= TL/DR Version =
Partners want to let me buy into an LLC in small, incremental, non-voting, non-LLC-member bits. To the extent I do, it'll slow the cash burn rate and give me a share in the potential upside, which partners and I would both like me to have. I trust them in the reliable business associate way, not the pick them as godparents way. Can stock options be simulated for an LLC by contract?
= Details =
(I'm a regular reader & writer here--this is a new account for semi-anonymity.)
I've been contracting for a web startup for more than a year now, the first and longest-running of a small team of developers. There are two partners and no true employees.
The partners want to give me the opportunity to buy options at the company's current valuation (based on angel investment) with a 1.5 multiplier. E.g., $100 buys $150 of stock.
* The company is currently an LLC with the two partners as the main members and the two angels as minority members.
* So far, the partners are selling only their shares, so the second angel didn't dilute the first.

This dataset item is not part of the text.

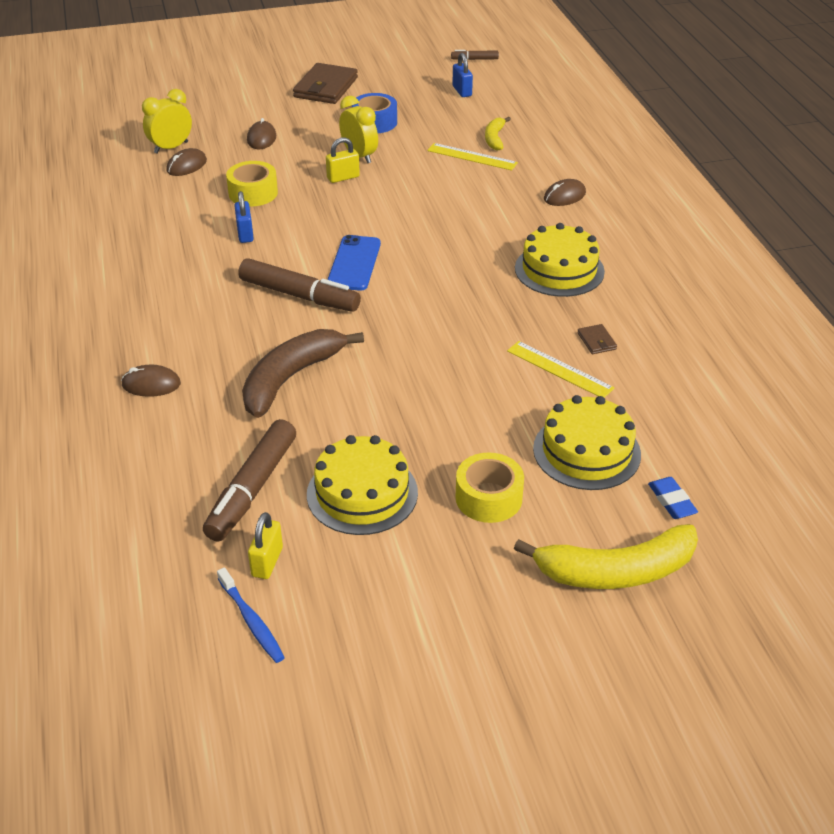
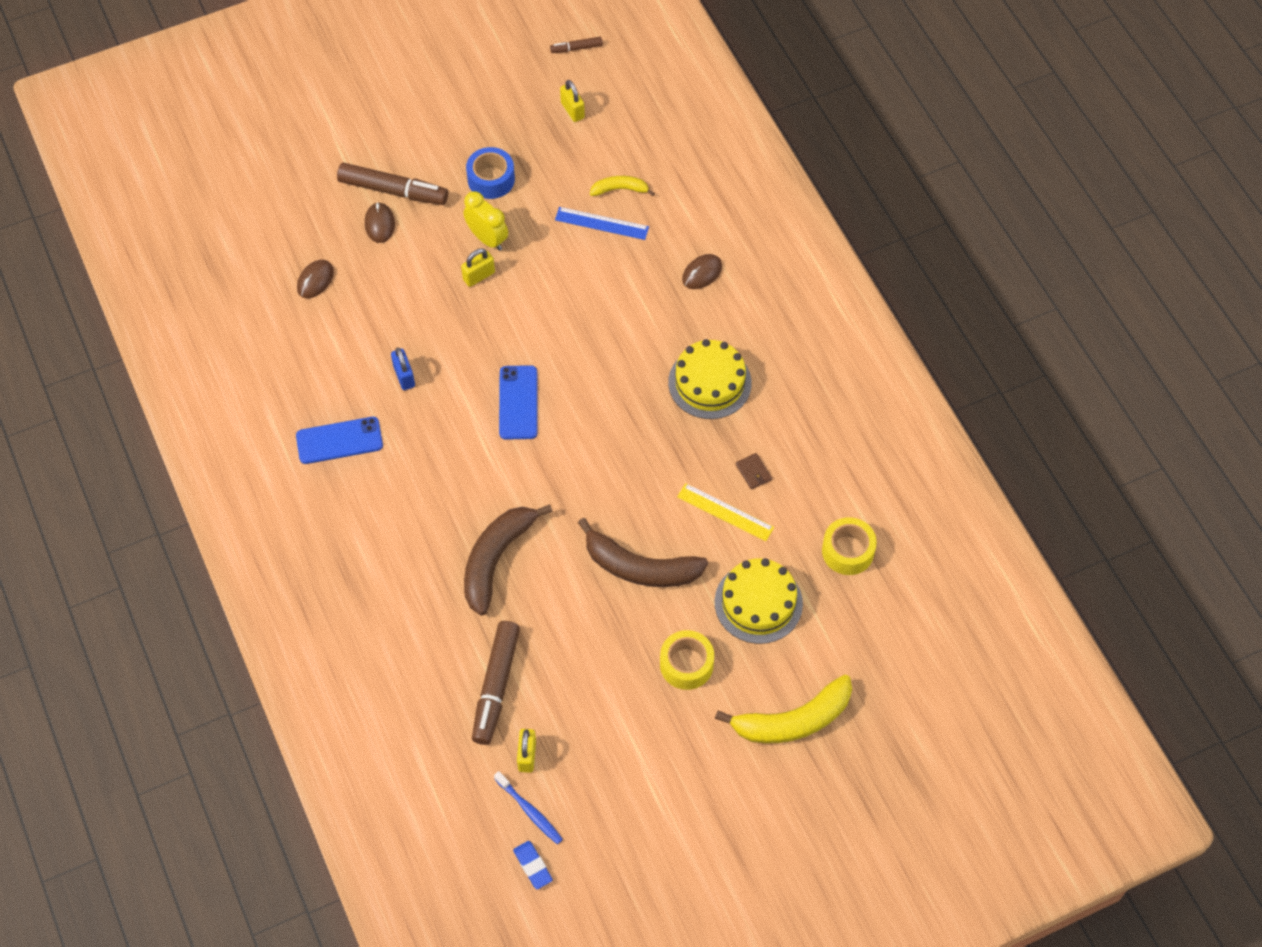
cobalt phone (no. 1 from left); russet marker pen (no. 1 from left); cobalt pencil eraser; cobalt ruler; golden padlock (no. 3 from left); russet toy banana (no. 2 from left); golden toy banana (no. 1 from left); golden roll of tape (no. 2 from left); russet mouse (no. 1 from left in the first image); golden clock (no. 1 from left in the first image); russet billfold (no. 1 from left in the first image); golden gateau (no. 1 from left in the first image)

My equity would come out of the partners' shares in the same way.
* The idea is that any time I bill them, I can say, "Pay this much in cash, put that much toward equity." I can do this under the current terms until the next funding/valuation.
The Big Complication:
There's not a really obvious way to assign small bits of equity in an LLC. [EDIT: We're actually trying to simulate stock options, not pure stock.] The proposed mechanism is to have a written agreement (and log of actual purchases) that my share in the company converts to stock options (to buy at $0.01/share, or whatever) whenever the company converts to a C corp (in preparation for sale or larger funding round).
Anyone have experience with such an arrangement? Is it possible/legal? I know, ask a lawyer--I'm trying to get a framework for asking before spending the $$.
Meaning that instead of saying: "Member x 33%, Member y 33%, Member z 33%," you say: Member x 333,333 units, Member y 333,333 units, Member z 333,333 units."
The operating agreement then sets forth an "authorized number of units," with some held in treasury, and option grants are then made from those treasury units. If and when the options are exercised, the units are granted, with the effect of giving ownership to the erstwhile option holder and of diluting the remaining members.
If the operating agreement is not set up to define the membership interests in the form of units, it can be amended to provide for this. There normally are no special filings associated with this - just everyone agreeing to the changes and doing a re-draft to the document.
You cannot do incentive stock options (ISOs) with an LLC and so the options would be non-qualified (NQOs). This means that, if they are not exercisable until, say, the occurrence of a liquidation event, you would be required to pay ordinary income tax on their value as of the date of such an event, i.e., the tax structure would not be particularly favorable to you.
You may also have tax complications arising from the way you are designating your payments as being in exchange for the options. On this, you do need to see an attorney. The way you guys are doing it is not ideal, as it lets the IRS put a direct measure on the value of the equity (based on the value of your billings being exchanged for it).
In general, then, it is legal to do what you are doing but it doesn't sound like it is being done in the best manner, given the goals of the parties.
I don't think there are securities law concerns here, as only certain LLC issues falls within the securities laws (remember, at its basis, an LLC is basically nothing but a traditional partnership).
All in all, though, you need to get good advice based on your particulars from an attorney who knows what he is doing. Though I am an attorney, I can't give specific advice in this type of forum. But I think the general ideas I have suggested should point you in the right general direction.